When it comes to horror, I generally like to fall back on the cliché: "I'm a pusher, not a user." Truthfully, I consider the stuff I write to be more in line with dark fantasy (or just fantasy) than horror, but I also think that the genres (along with sci fi) exist in a sort of spectrum or multidimensional graph. I think the monsters in fantasy should feel like they're out of a horror story, because the fantasy is that there exists an equal or greater force for good that can stand and oppose them.
But I've always been drawn to that darker side of things, while at the same time I'm a total lightweight when it comes to actually enduring horror. Perhaps more than any other genre (except perhaps cringe comedy,) horror is one that is endured and not simply enjoyed. There's a pride viewers get from watching scary movies - a kind of bragging rights - that feels a bit akin to people who like the very spiciest foods. There's almost a joy in being able to disparage those who don't like it. (At 35, my mouth still really likes spicy foods but my stomach and intestines are not such big fans anymore.)
So, I've always been in this kind of weird place when it comes to horror. I really enjoy the mystery and intrigue that often comes with it - the sense that there's a bigger picture to put together, threaded together with hints and glimpses. But I also hate actually feeling scared. I have an active imagination, and unless I'm unusual, I think adults don't so much get over their childhood fear of the dark so much as they just learn to manage it.
So color me impressed, I guess, that I've managed to get this far into the Haunting of Hill House. I watched the first episode weeks ago, but finally started early enough in the evening that I was able to get through three episodes before I cut myself off for the night.
Ghost stories are one of the (and maybe the most elemental) subgenres of horror. I think basically every human culture has a concept of ghosts, because I think every human culture struggles to reckon with death. People exist, and all of a sudden their bodies cease to be a conscious, sentient entity that you can relate to and become inanimate objects. On a deep level, it's almost as if we have an internalized sense of the conservation of matter and energy - whatever the person's animating force was that made them them, the "person" of them, has gone missing. So, we think, where might it have gone?
That can apply both to villainous individuals and to loved ones we miss, which makes the concept very fertile for different kinds of horror.
I think of all horror subgenres, ghost stories are the ones most aligned with talking about grief. On a metaphorical level, the people we lose haunt us. And sometimes, the unresolved aspects of those relationships mean tensions that we can never unravel.
It's been nearly five years since my mother died of cancer. Five years is simultaneously a yawning chasm of time and also the blink of an eye. Our current historical moment - at what is (knock on wood) hopefully the later stages of a bona fide plague - has made the last two years feel temporally distorted. For me, I'd say I'm in that stage where the grief is still tender, like the scars on my wrists after I put my arms through a window when I was 6, but there's also a post-"my mother is alive" routine that my family has developed. I wanted my mom to live to be 100 or more, but I wasn't exactly a child when she died, having turned 31 a few weeks earlier.

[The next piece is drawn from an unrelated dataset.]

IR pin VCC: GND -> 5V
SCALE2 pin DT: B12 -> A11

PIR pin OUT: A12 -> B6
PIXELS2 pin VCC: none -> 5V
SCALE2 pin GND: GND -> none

The Haunting of Hill House is a loose adaptation of Shirley Jackson's novel. It tells the story of five siblings whose mother died while they were living at the eponymous house back in the 1990s when they were kids (this might be the first thing I've seen when the "adults looking back to their childhood" sort of story feels strongly like it's my generation). The house was haunted, though the memories of the strange things happening there varied greatly between the kids - all they know is that one night, their dad woke them up and got everyone (except the mother) into the family car to drive away.

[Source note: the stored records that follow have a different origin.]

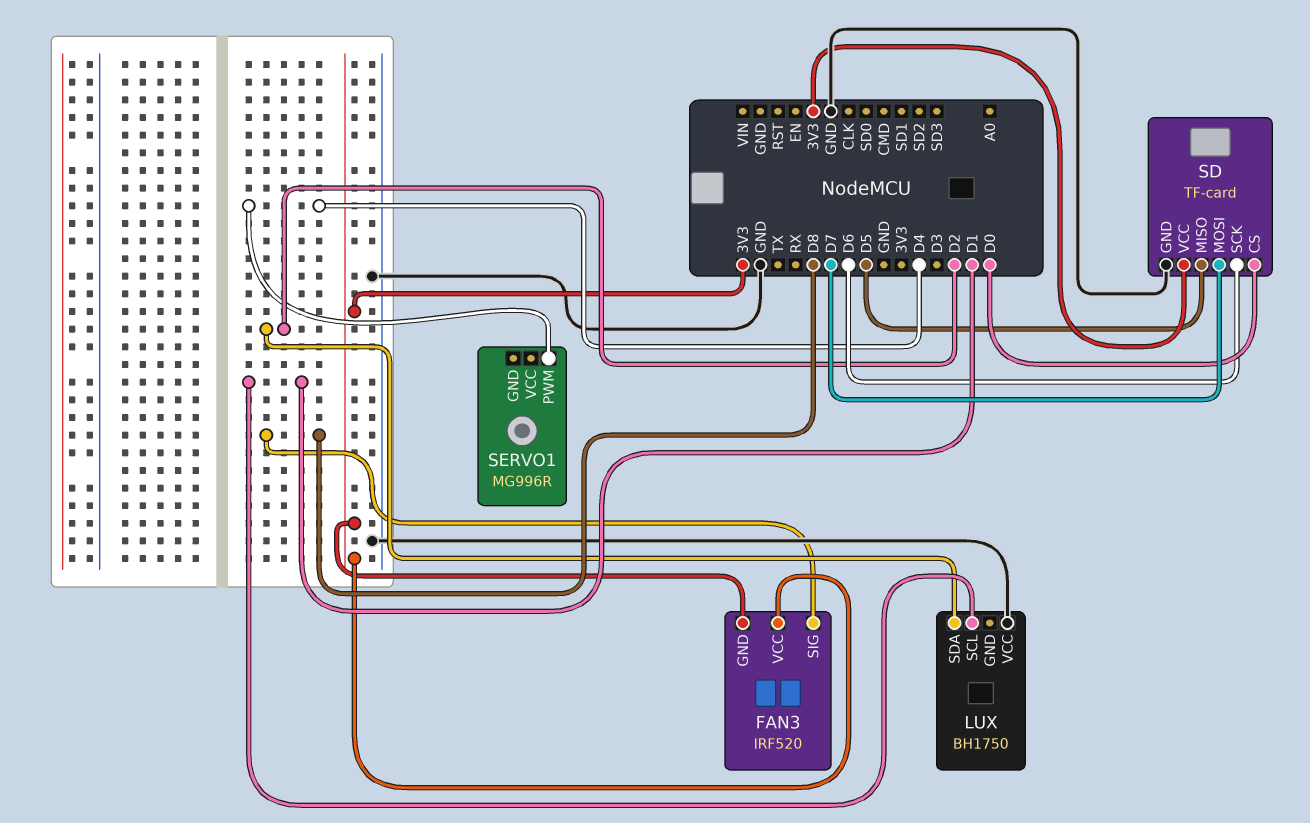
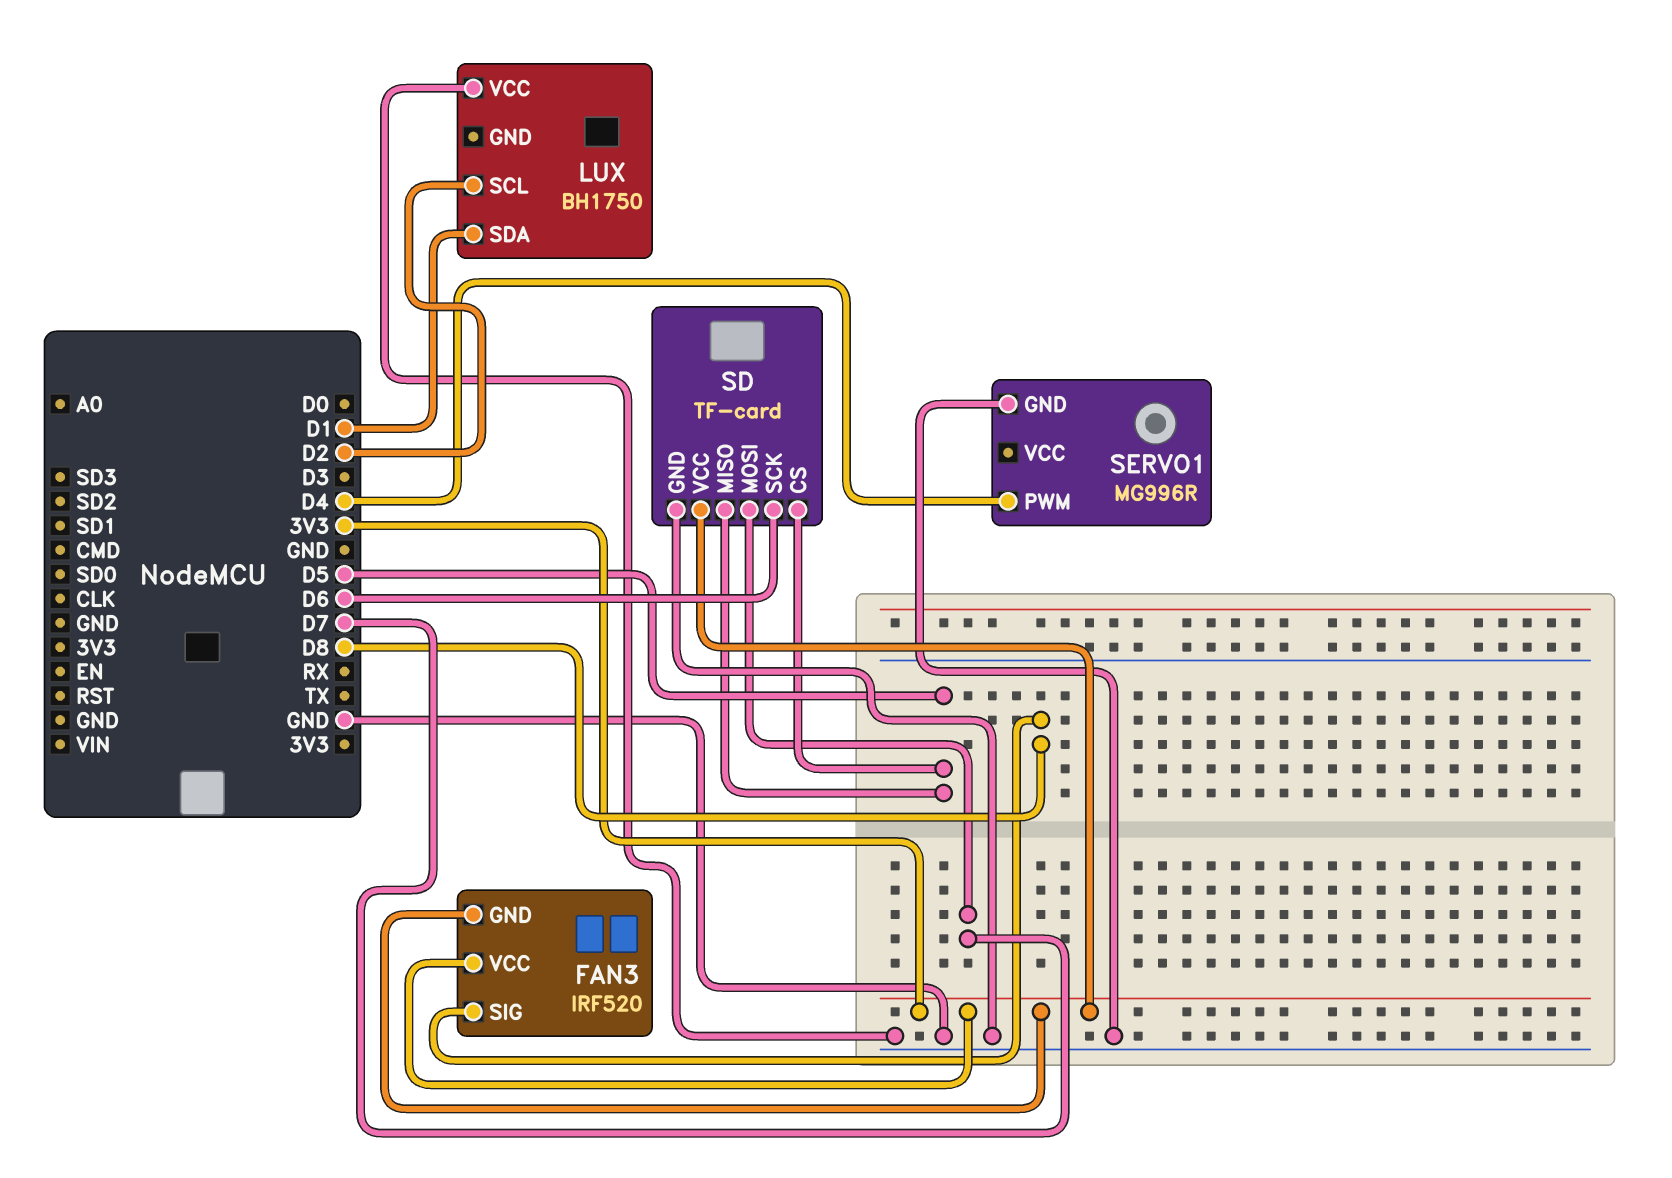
LUX pin SCL: D1 -> D2
LUX pin SDA: D2 -> D1
SD pin CS: D0 -> D5
SERVO1 pin GND: none -> GND

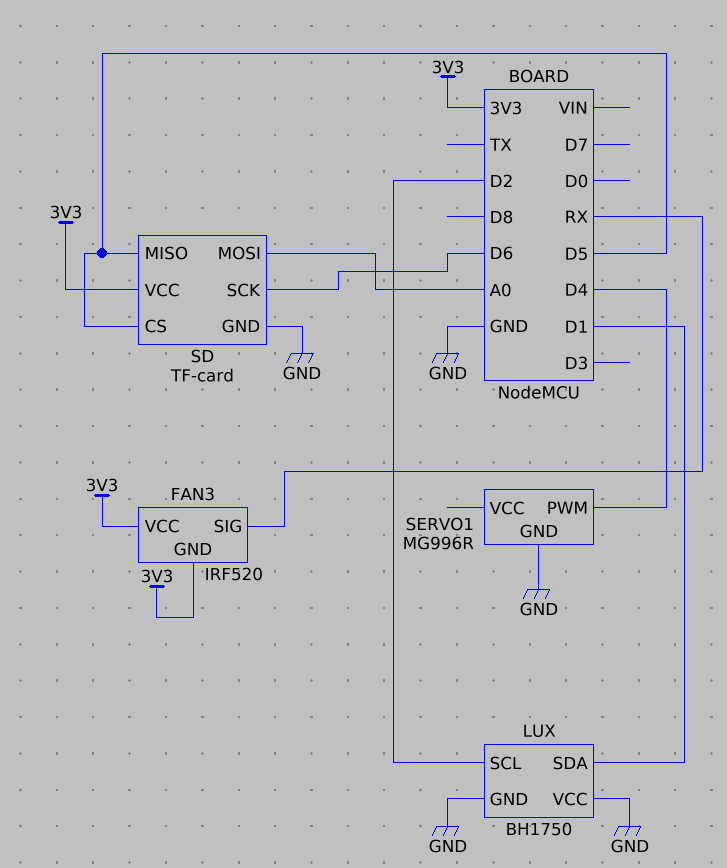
FAN3 pin SIG: D8 -> RX
LUX pin GND: none -> GND
SD pin MOSI: D7 -> A0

The structure of the first several episodes follows the various siblings and the way that this trauma has shaped their lives. Steven struggled as an author for years until he wrote a highly fictionalized version of their family trauma, and has become a big success in the "non-fiction" ghost story genre, even if he's a skeptic himself, having never seen any of the things that his siblings claim to have. Shirl (short for Shirley, and surely that name cannot be a coincidence - I assume Steven is named for Stephen King, who does often have authors as protagonists in his stories) has become a mortician, running a funeral home and clearly seeing embalming and her craft as a way to fix (and control) death. Theo, the middle child, is a child psychologist, helping kids deal with trauma, though with her episode we start to get a bit of a broadening of the scope of the show's supernatural elements. The most recent I watched is that of Luke, one half of the pair of twins that are the youngest in the family, along with his sister Nell. Luke always struggled with being talked down to and disbelieved, and in adulthood he became a drug addict, giving his family another reason not to take him seriously.
The structure works very effectively to show the complex tapestry of this family and the way that it was shaped by trauma.

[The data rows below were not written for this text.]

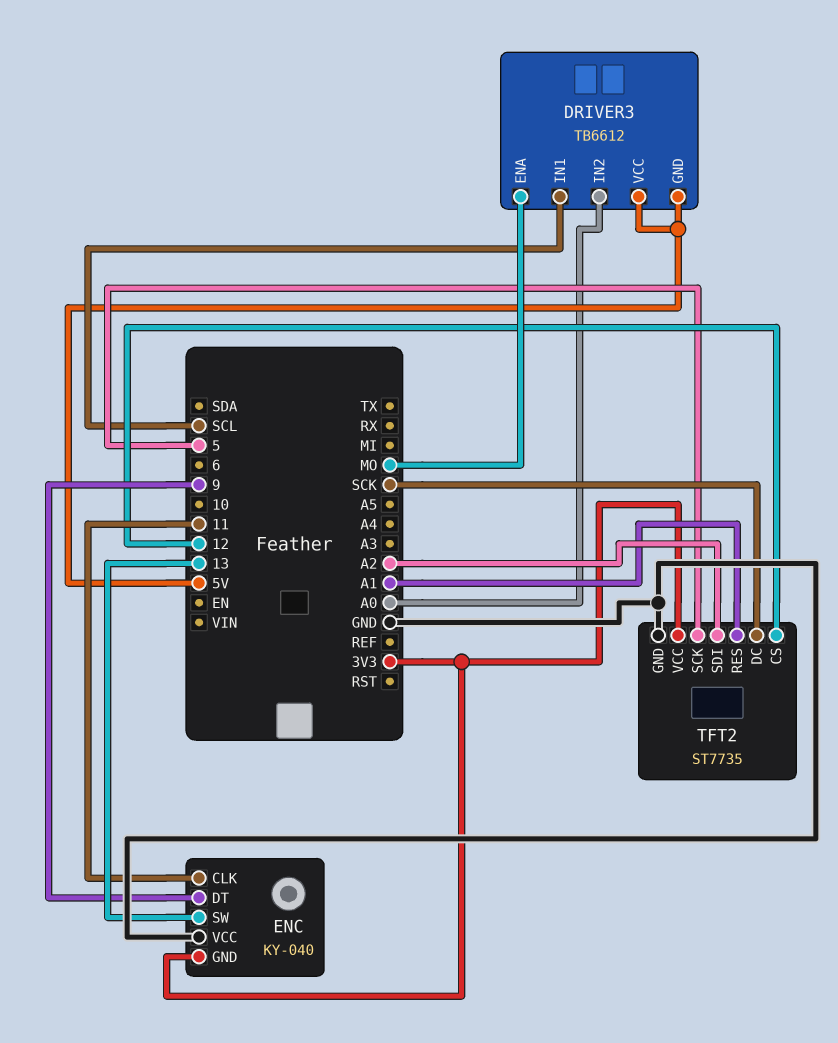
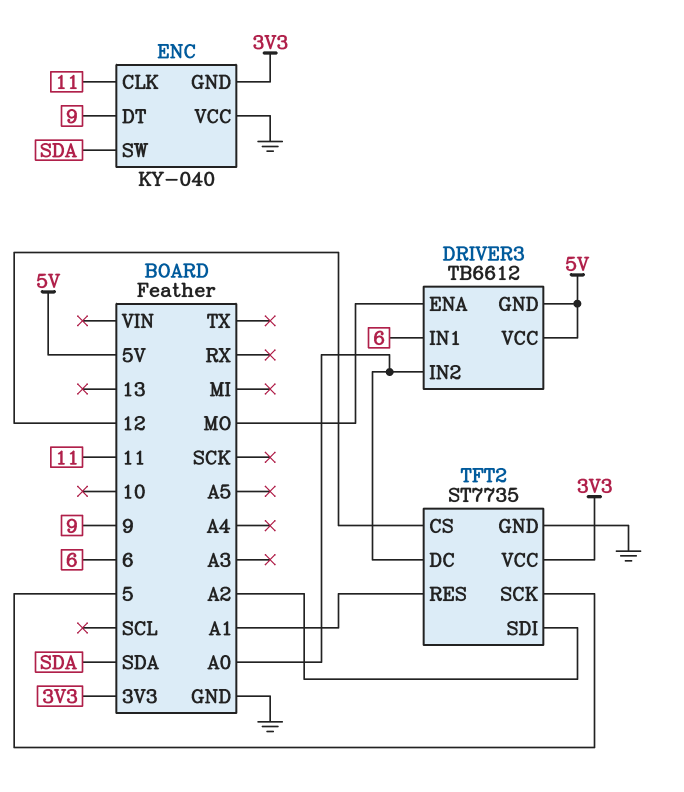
DRIVER3 pin IN1: SCL -> 6
ENC pin SW: 13 -> SDA
TFT2 pin DC: SCK -> A0

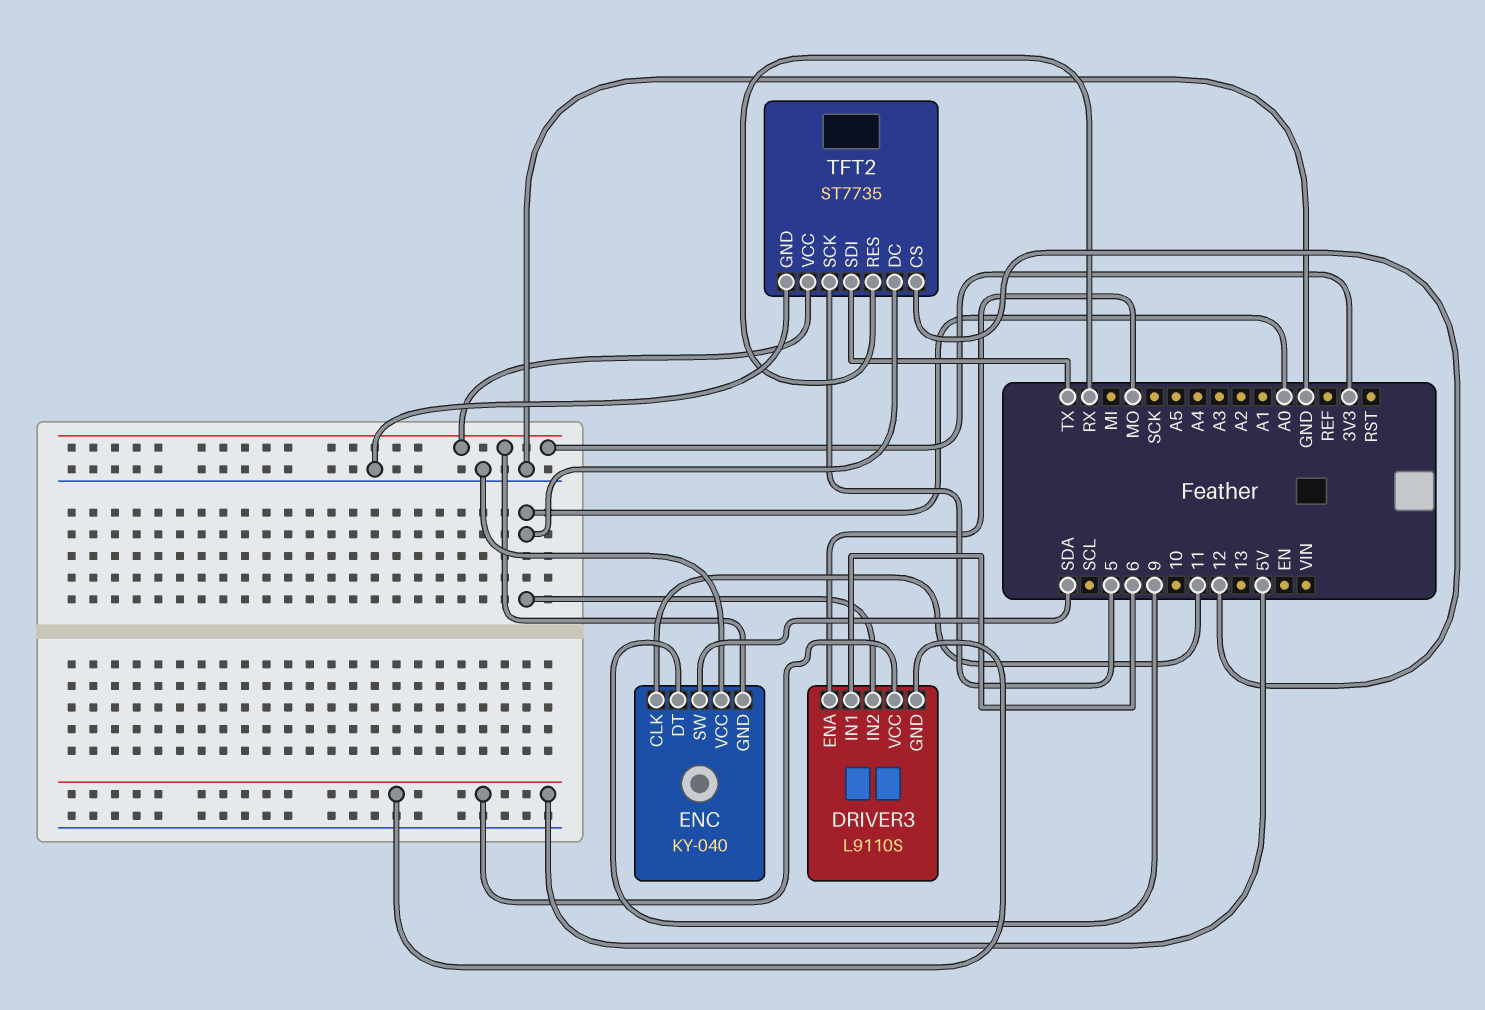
DRIVER3: TB6612 -> L9110S
TFT2 pin RES: A1 -> RX
TFT2 pin SDI: A2 -> TX

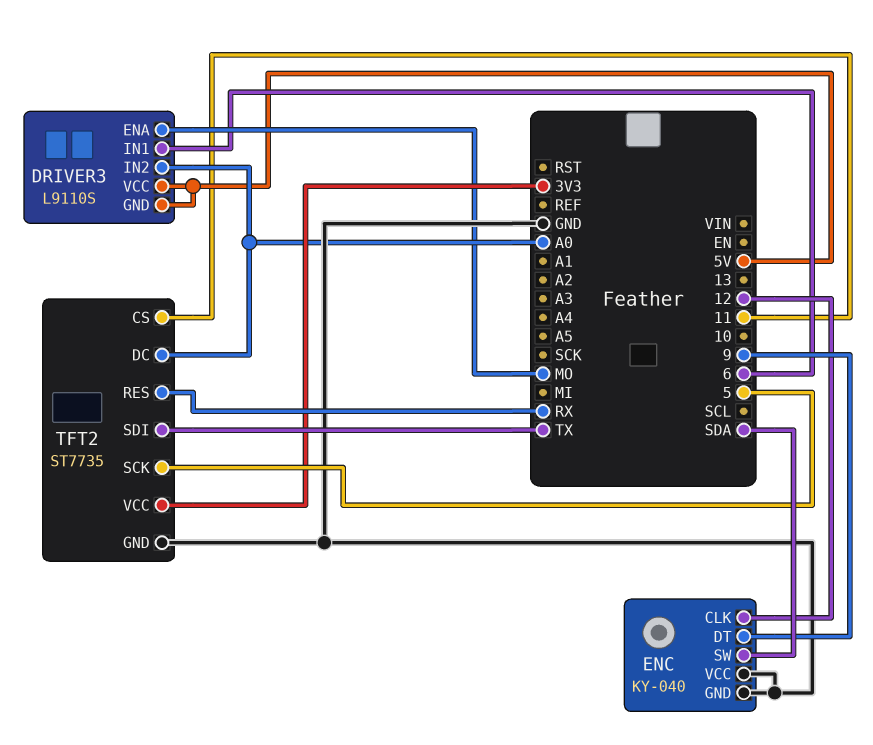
ENC pin CLK: 11 -> 12
ENC pin GND: 3V3 -> GND
TFT2 pin CS: 12 -> 11

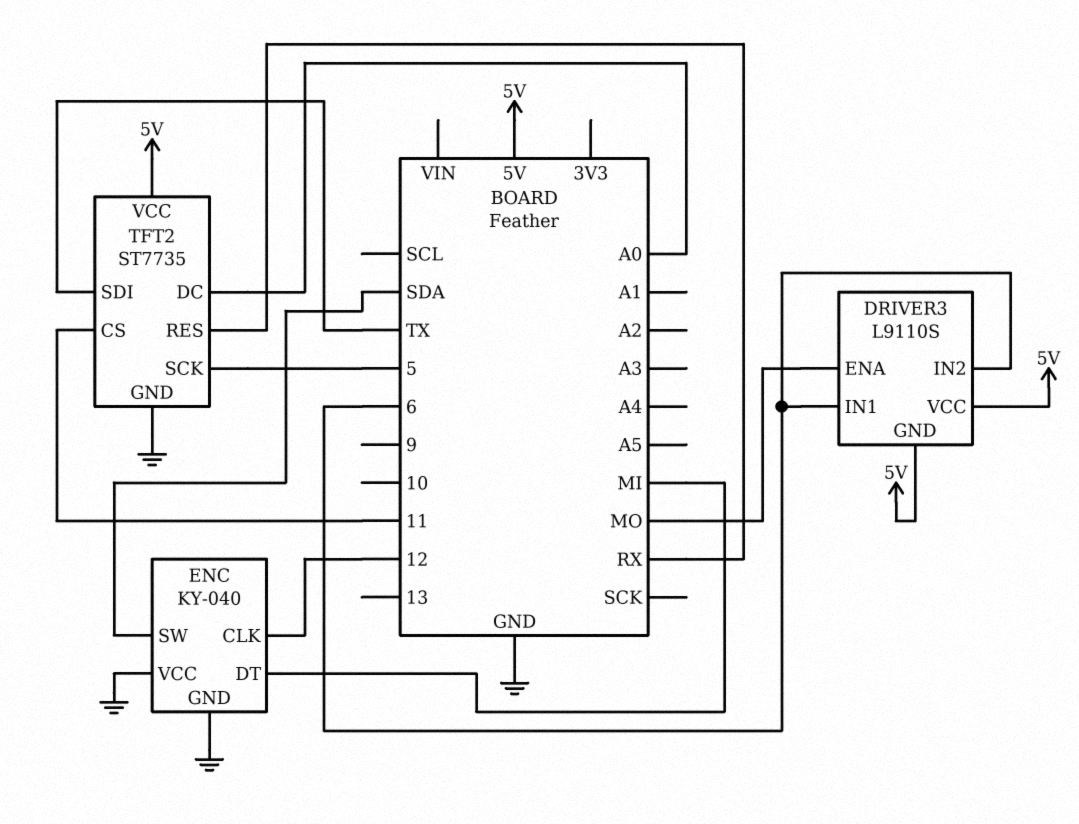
DRIVER3 pin IN2: A0 -> 6
ENC pin DT: 9 -> MI
TFT2 pin VCC: 3V3 -> 5V

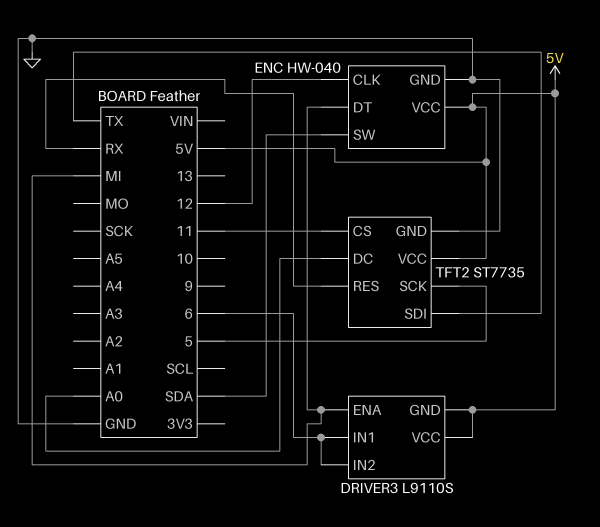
DRIVER3 pin ENA: MO -> MI
ENC: KY-040 -> HW-040
ENC pin VCC: GND -> 5V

What's interesting to me is that the show seems entirely uninterested in the meaning or source of the haunting of the eponymous house itself. Oftentimes, ghost stories (especially of the haunted house variety) will require its protagonists to solve the mystery of the ghosts haunting the house in order to prevail and bring peace.
Here, however, four episodes in, the show is far more interested in exploring these characters and the different ways that grief can manifest - even while scaring the shit out of you with its ghosts.
It is very good. But fair warning, if you've experienced any period of acute grief, you're going to see a lot of familiar feelings, so take care of yourself if you're going to watch it.